Former Congolese Vice President Jean-Pierre Bemba is facing five counts of war crimes before the International Criminal Court. Lawyers for the former rebel leader said he did not control his fighters in the neighboring Central African Republic.

Jean-Pierre Bemba looked like one of the winners in the last war in Congo, gaining a vice presidency as part of a 2003 peace deal with the government in Kinshasa.

Elections that followed put him in a head-to-head runoff with President Joseph Kabila. But Bemba lost that vote and was charged with treason after his militia fought with government troops in the capital.

Now, he is in The Hague facing three counts of war crimes and two counts of crimes against humanity for abuses allegedly carried out across the border in the Central African Republic by rebels from his Movement for the Liberation of Congo.

"According to the warrant of arrest Bemba is responsible for alleged crimes committed in the territory of the Central African Republic between October 2002 and March 2003," said Sonia Robla, the International Criminal Court's press officer. "The judges found reasonable grounds to believe that he was the leader and commander in chief of the MLC - a group which committed crimes or systematic attacks against the population of the country, during which rape, torture, pillage and outrages of dignity were committed."

Bemba ran his rebellion from the Congolese city of Gbadolite, known as "Versailles in the Jungle" for the series of palaces built by Mobutu Sese Seko during more than 30 years in power - an extravagance that flew-in Chinese craftsmen to hand detail an emperor's compound at at time when the people of what was then Zaire were among the world's poorest.

Bemba's family benefited from the kleptocracy that defined Mobutu's rule. His father was one of Mobutu's closest business associates. That success sent Bemba to private schools in Brussels and landed him a job as Mobutu's personal assistant in the mid 1990's.

But Bemba's personal wealth from electronics, coffee, and mining also grew through his relationship with Ugandan President Yoweri Museveni.

In an interview in Gbadolite nine years ago, Bemba acknowledged that President Museveni was backing his rebellion, but stressed that while Ugandan soldiers were training his men in the use of heavy weapons, it was Congolese who were doing the fighting.

"We are not puppets. We do not see even the reason why Ugandans should die. It is a Congolese war. But they are our best allies, it is true. And we respect and thank them for what they are doing for us Congolese," he said.

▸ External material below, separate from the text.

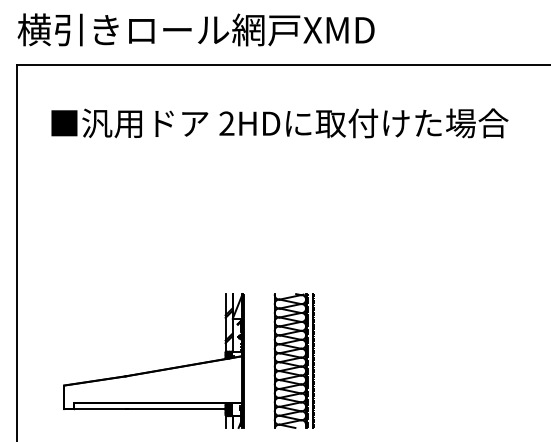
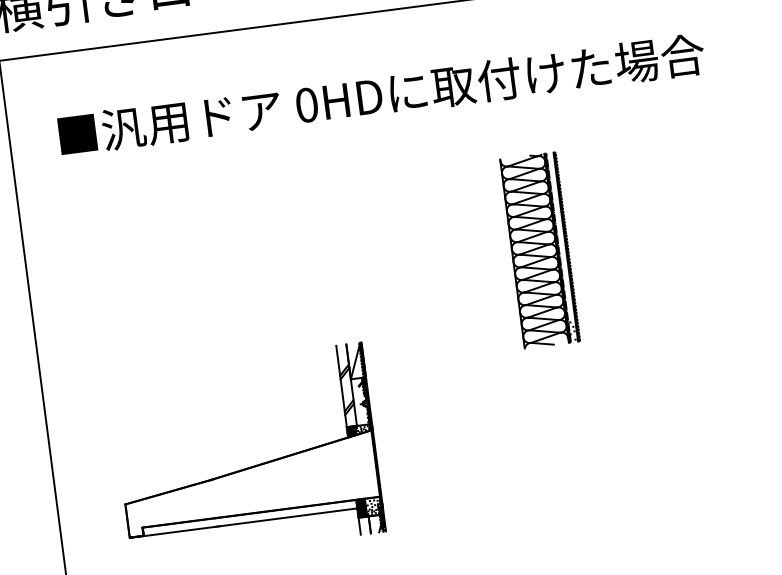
text: (226, 123) -> (306, 105), 2HD -> 0HD
part: (293, 360) -> (538, 249), moved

At the time of that interview, Bemba's rebels were already across the river in the Central African Republic's capital of Bangui where civilians were beginning to complain about human-rights abuses.

Bemba said it was the Congolese army of then-President Laurent Kabila that was attacking civilians.

"We are not there to kill them. We are protecting them, really protecting them. All these moves that you see of refugees in Congo-Brazzaville and Bangui came from these attacks by Kabila to show you that they do not believe in Kabila. They do not like Kabila. That is why they run away. But I think that you may start to see the move of people coming back and so because they know that MLC soldiers are there. And they know the MLC soldiers. Our conduct code is very strict," he added.

Bemba's lawyers now say his rebels were not under his control when they helped put down a 2002 coup attempt in Bangui. Instead, they say those Congolese fighters were led by then-Central African Republic president Ange-Felix Patasse.

When President Patasse was finally ousted in 2003, the new government in Bangui brought charges against both him and Bemba. That led to an investigation by the International Criminal Court and the subsequent war-crimes indictment.

Prosecutors say they will prove a direct link between Bemba and alleged atrocities committed in the Central African Republic. They say Bemba organized systematic rape and murder to terrorize civilians so they would not support the overthrow of the Patasse government.